Personal information
- Full name: Antony John Parry
- Date of birth: 8 September 1945
- Place of birth: Burton upon Trent, England
- Date of death: 23 November 2009 (aged 64)
- Position: Central defender

Senior career*
- Years: Team / Apps / (Gls)
- Burton Albion
- 1965–1972: Hartlepool United / 189 / (5)
- 1972–1974: Derby County / 6 / (0)
- 1973–1974: → Mansfield Town (loan) / 1 / (0)
- 1976–1985: Gresley Rovers

= Tony Parry =

English footballer (1945–2009)

Anthony John Parry (8 September 1945 – 23 November 2009) was an English footballer who made nearly 200 appearances in the Football League playing as a central defender for Hartlepool United, Derby County and Mansfield Town.

Parry was born in Burton upon Trent. He was Brian Clough's first signing as manager of Hartlepool in the 1965–66 playing as regular in the 1966-67 season.
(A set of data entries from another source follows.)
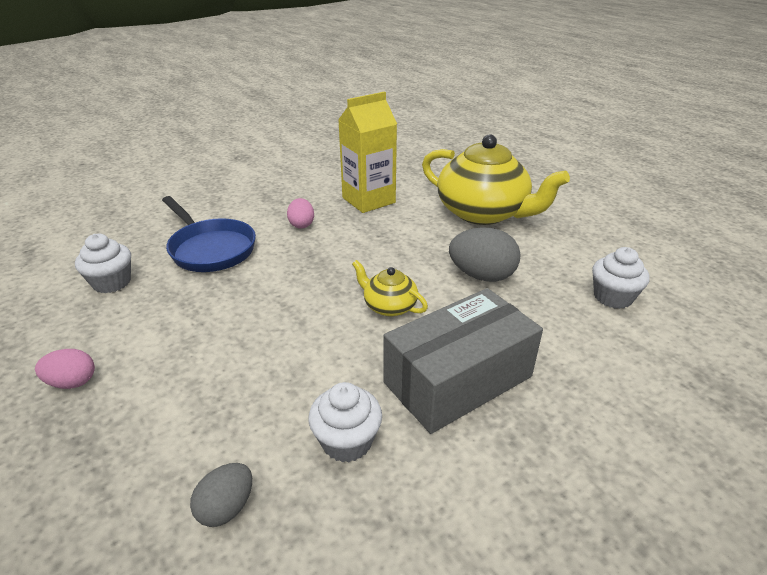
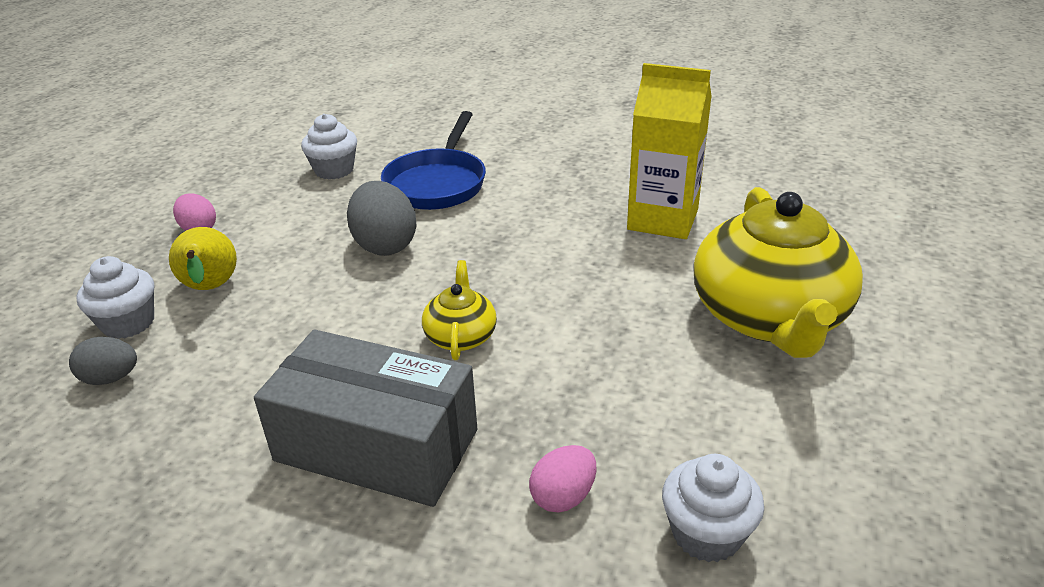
camera: 55 degrees right, 0 degrees up
(177, 403) = (210, 289): none -> yellow pear
(301, 224) = (547, 206): pink egg -> pink egg (563, 496)
(347, 441) = (226, 408): white cupcake -> white cupcake (128, 323)
(482, 276) = (606, 380): grey egg -> grey egg (385, 245)

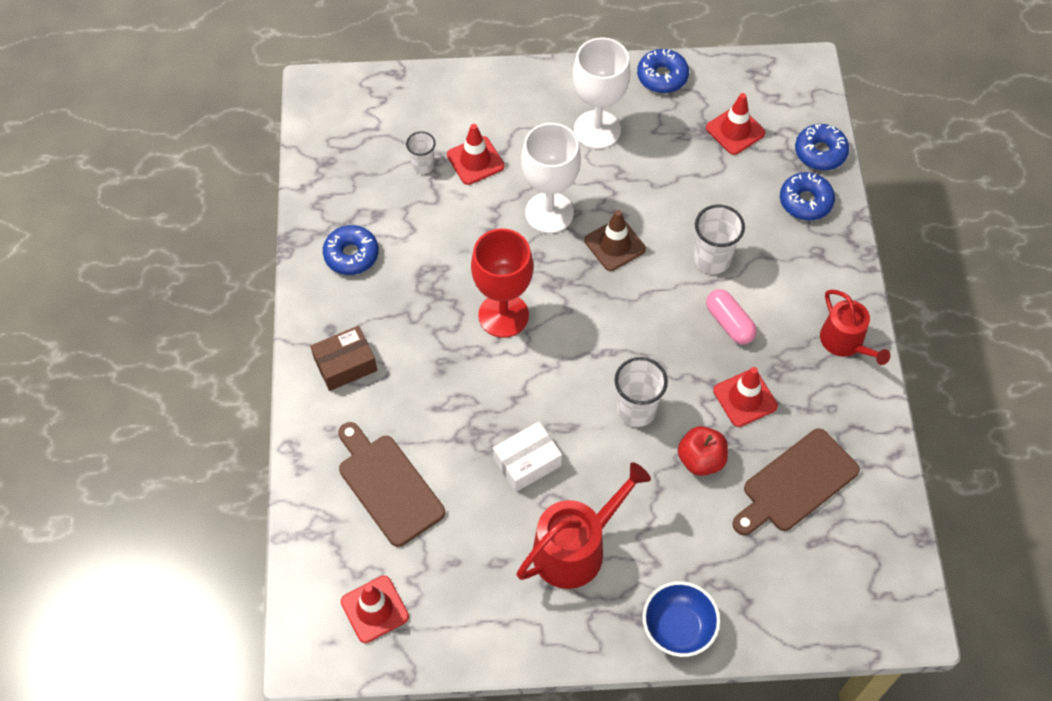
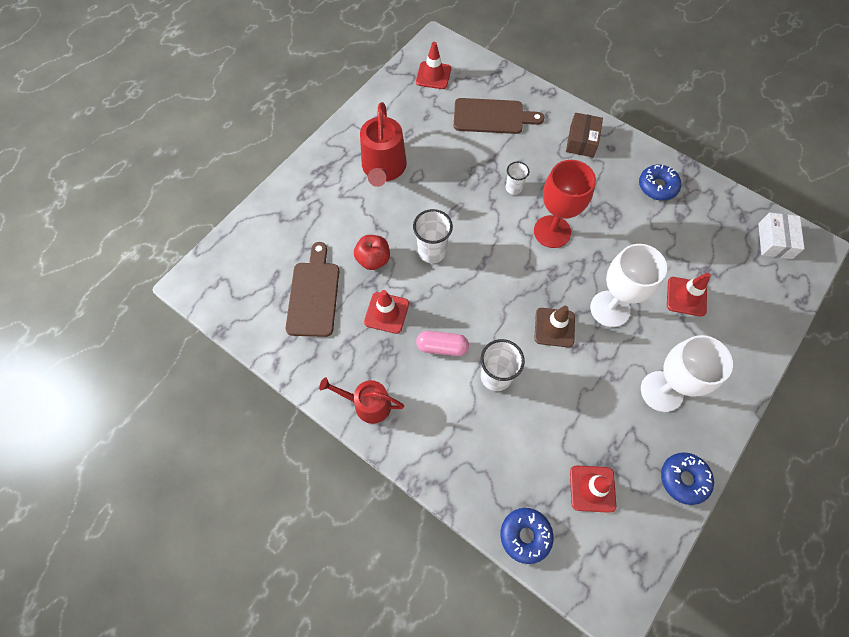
camera: 130 degrees right, 5 degrees up
(423, 165) = (703, 265): white cup -> white cup (513, 188)
(527, 462) = (449, 180): white box -> white box (774, 241)
(678, 627) = (302, 180): blue bowl -> none
(805, 201) = (491, 482): blue donut -> none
He was a mainstay of the side which won promotion from the Fourth Division in the 1967–68 season and won the club's inaugural Player of the Year award.

In 1972 the club was on the brink of going out of business, needing to sell a player to survive, when Clough, by then manager of Derby County, bid £2,500 for the player. It is usually regarded as a philanthropic gesture by Clough (albeit using Derby's money) as Parry made few appearances for Derby before moving on to Mansfield Town.

He later played non-league football for Gresley Rovers, where he was Player of the Year in the 1982–83 season.

In February 2009, Parry made a triumphant return to the North East as guest of honour at Hartlepool United's centenary dinner. Barry Butlin, Secretary & Treasurer of Derby County Former Players' Association, said: "It is fitting that Tony's fans at Hartlepool and in the North East had the opportunity to honour him at the 'Centenary' celebrations, and Tony was delighted to be greeted by his telly idol Jeff Stelling."

Parry died suddenly on 23 November 2009, with pneumonia.